Saturday, January 16, 2010

Love One Another And Die


A slightly shorter version of this appeared in today's The Hindustan Times

IF I COULD TELL YOU Soumya Bhattacharya

The narrator of Saumya Bhattacharya’s If I Could Tell You dotes on his daughter, is a cricket enthusiast, has lived in Bombay and London, and is set on becoming a writer. Clearly, Bhattacharya is keen to create a teasing interplay between his life and his fiction, evident from the very first word of the book: Oishi, the name of both the narrator and novelist’s daughter.


Speaking of his work-in-progress, the unnamed narrator quotes Bellow – “fiction is the higher autobiography” – and clarifies that, in the words of Roth, this is a confession in the guise of a novel, not the other way around. The differences between reality and the novel become clear as the book’s tragic dimension unfolds; one should heed Lawrence and trust the tale, not the teller.


Love and frustration encircle the narrative like strands of a double helix.
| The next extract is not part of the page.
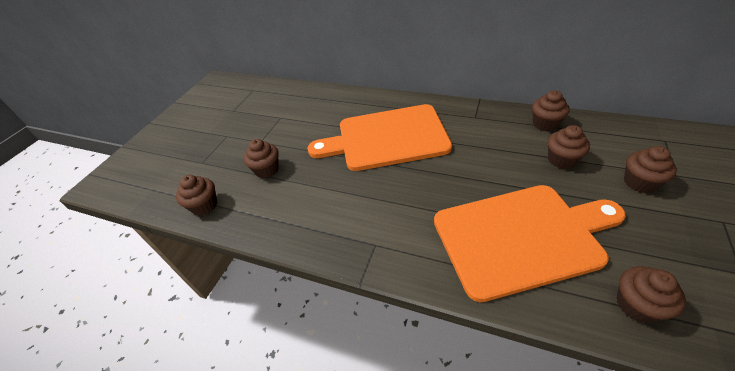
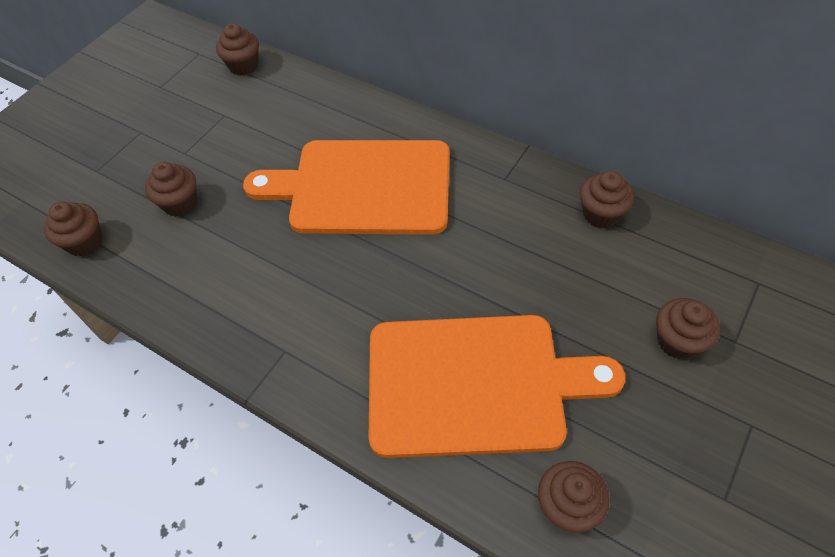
camera: 10 degrees right, 10 degrees up
(561, 160) = (591, 281): brown cupcake -> brown cupcake (243, 66)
This is the tale of a character drawing from his life to write “a novel of unfulfilled ambition and hope, about fatherhood and wanting to be a writer”. It’s in the form of letters to his daughter, a structure that allows for reflection and digression; to Bhattacharya’s credit, such meditations are part of the overall flow rather than detracting from it.


The novel opens with Oishi’s birth on a Calcutta evening in 2001, and circles between past and present – the death of the narrator’s parents when he was three; his years in Calcutta and Bombay; his invested nest-egg; his time studying in London; meetings with his to-be wife; and their lives in Bombay. It’s when an act of naïve unfaithfulness comes to light that relationships are wrecked, a situation further complicated by the slackening of India’s much-touted growth by the recent recession.


The prose is compressed and lucid in portraying events and emotions, yet lyrical in description and detail, be that of monsoon skies, sunlight on a London park, a torn rejection letter or rain-soiled umbrellas. (Because of this display of control, the inebriated, Joycean ending comes as a surprising affectation.)


This is a narrator for whom literature has replaced religion – witness the frequent allusions to other writers -- and who exists at an angle to the universe. Of his time in London, he says, “It seemed to me that I wasn’t a real person in a real world but inhabiting the world of books that I carried around in my head”.


Such solipsism unfortunately creates the effect of events happening in a bubble, unshackled from surroundings and social moorings -- even though the gentrification of Mumbai’s suburbs, crumbling infrastructure and noxious traffic are often mentioned. This inwardness also weakens the portrayal of other characters: the wife, for example, appears only when she has a specific role to play, not being woven into the novel’s texture. The narrator refers to himself as unreliable, yet this unreliability – and his awareness of it – appears underdone.


The novel’s title, and one of its epigraphs, is from the Auden poem of the same name. The blend of tenderness and tragedy in this tale “of hopes thwarted, of promises broken” reminds one of another famously-amended line by the same poet: “We must love one another,” he wrote, “and die”.